Has the beloved reader, in his experience of society, never heard
similar remarks by good-natured female friends; who always wonder
what you CAN see in Miss Smith that is so fascinating; or what COULD
induce Major Jones to propose for that silly insignificant simpering
Miss Thompson, who has nothing but her wax-doll face to recommend
her?

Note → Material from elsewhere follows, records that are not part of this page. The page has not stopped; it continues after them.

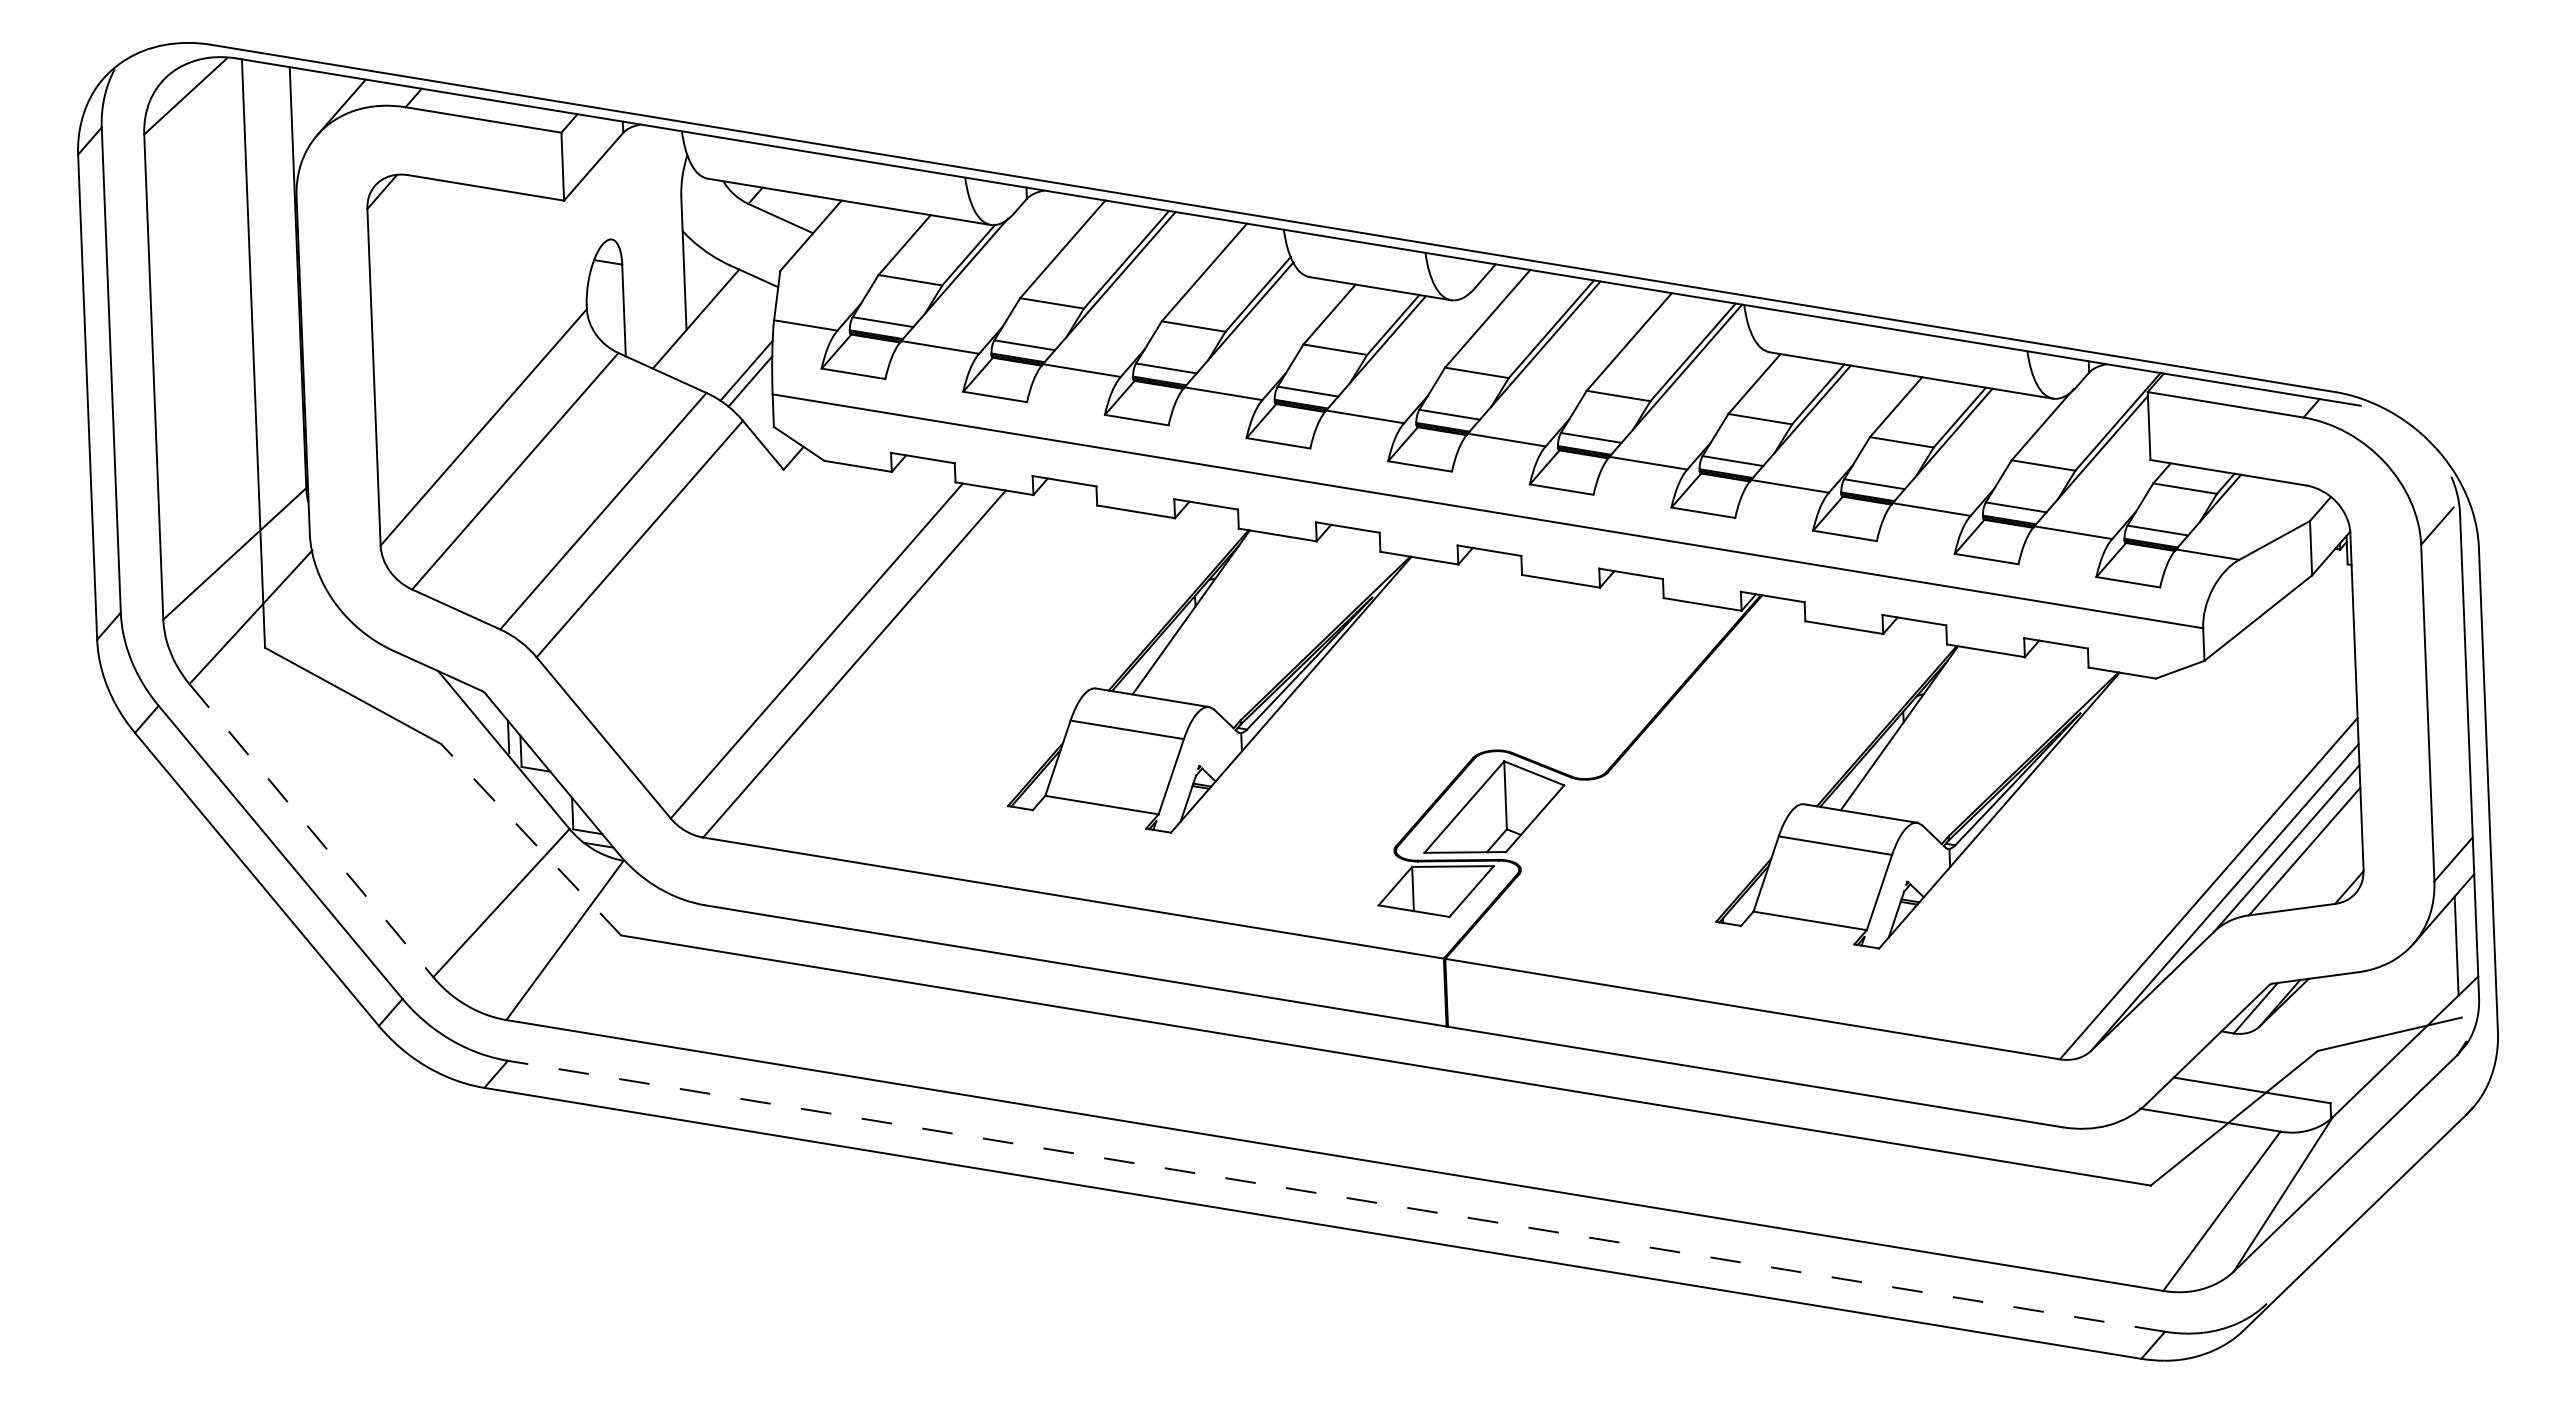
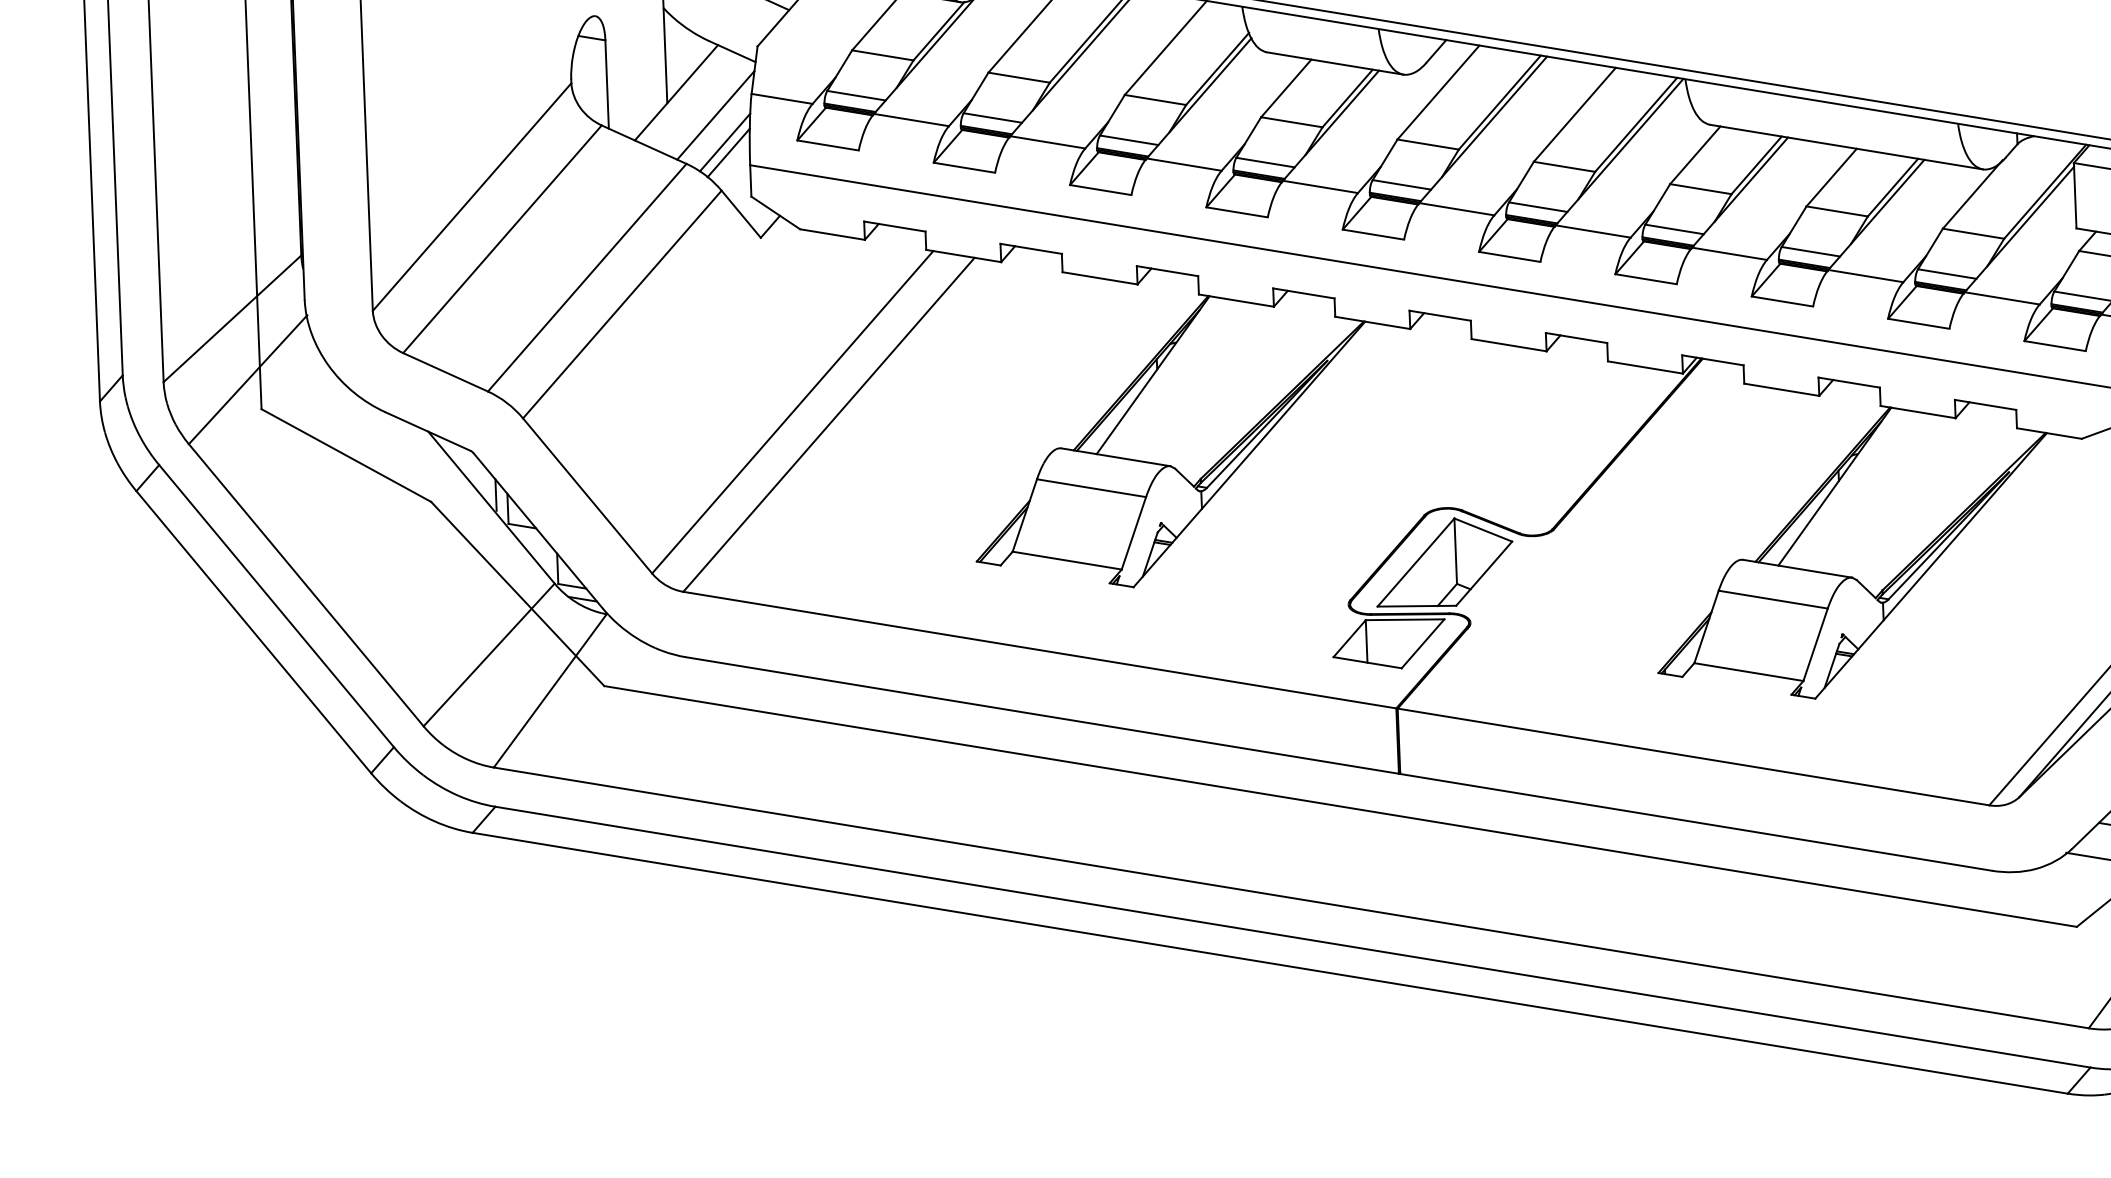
line: (736, 342) -> (715, 115), added
line: (311, 830) -> (306, 585), dashed -> solid
line: (530, 839) -> (517, 593), dashed -> solid
line: (1336, 1196) -> (1292, 937), dashed -> solid

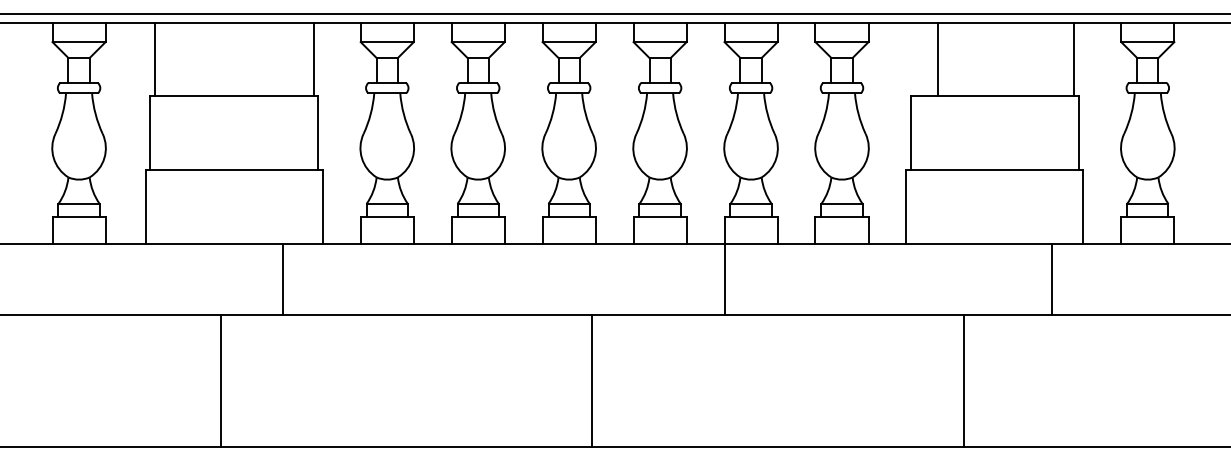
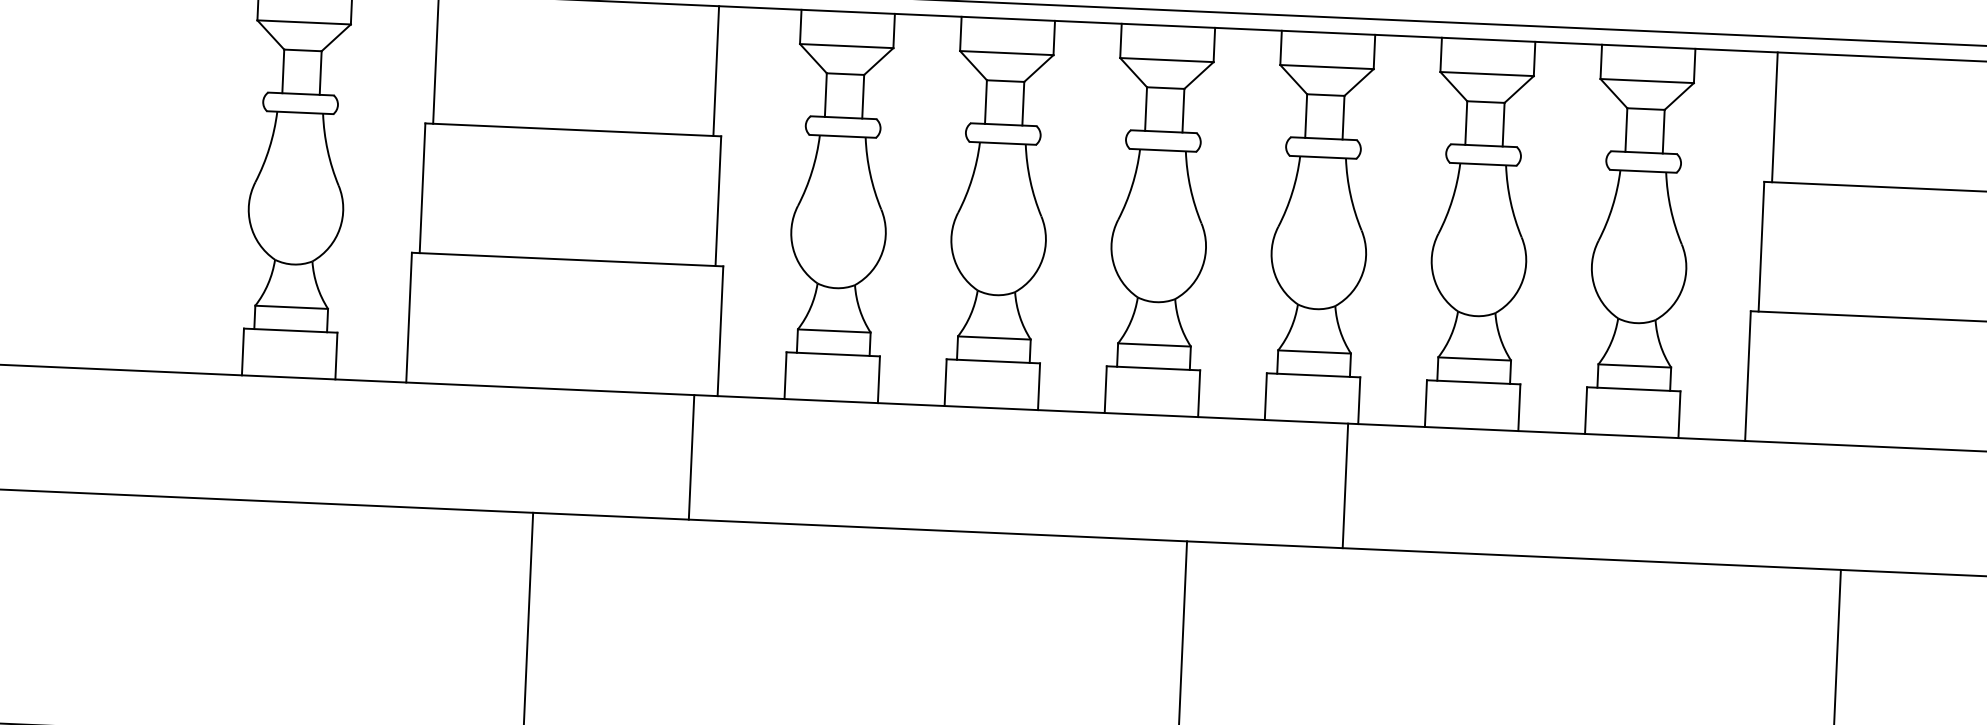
line: (938, 59) -> (1775, 117), moved
line: (283, 278) -> (691, 456), moved
line: (724, 278) -> (1344, 484), moved

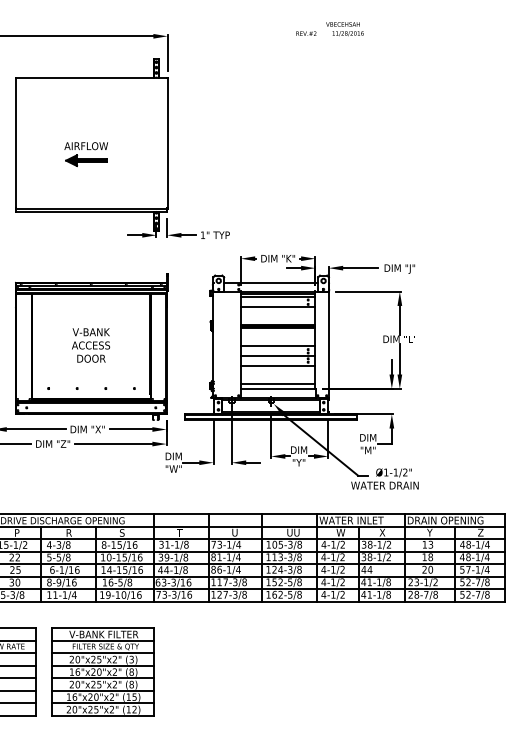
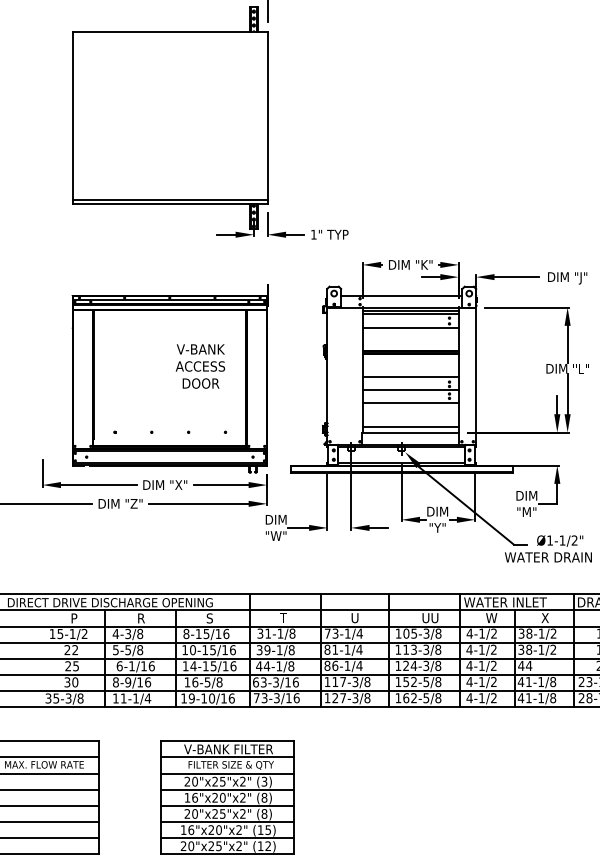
part: (85, 154) -> (162, 130), removed
text: (91, 345) -> (201, 366), moved
part: (102, 671) -> (226, 797), moved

What is there in a pair of pink cheeks and blue eyes forsooth?
these dear Moralists ask, and hint wisely that the gifts of genius,
the accomplishments of the mind, the mastery of Mangnall's
Questions, and a ladylike knowledge of botany and geology, the knack
of making poetry, the power of rattling sonatas in the Herz-manner,
and so forth, are far more valuable endowments for a female, than
those fugitive charms which a few years will inevitably tarnish. It
is quite edifying to hear women speculate upon the worthlessness and
the duration of beauty.

But though virtue is a much finer thing, and those hapless creatures
who suffer under the misfortune of good looks ought to be
continually put in mind of the fate which awaits them; and though,
very likely, the heroic female character which ladies admire is a
more glorious and beautiful object than the kind, fresh, smiling,
artless, tender little domestic goddess, whom men are inclined to
worship—yet the latter and inferior sort of women must have this
consolation—that the men do admire them after all; and that, in
spite of all our kind friends' warnings and protests, we go on in
our desperate error and folly, and shall to the end of the chapter.
Indeed, for my own part, though I have been repeatedly told by
persons for whom I have the greatest respect, that Miss Brown is an
insignificant chit, and Mrs. White has nothing but her petit minois
chiffonne, and Mrs. Black has not a word to say for herself; yet I
know that I have had the most delightful conversations with Mrs.
Black (of course, my dear Madam, they are inviolable): I see all the
men in a cluster round Mrs. White's chair: all the young fellows
battling to dance with Miss Brown; and so I am tempted to think that
to be despised by her sex is a very great compliment to a woman.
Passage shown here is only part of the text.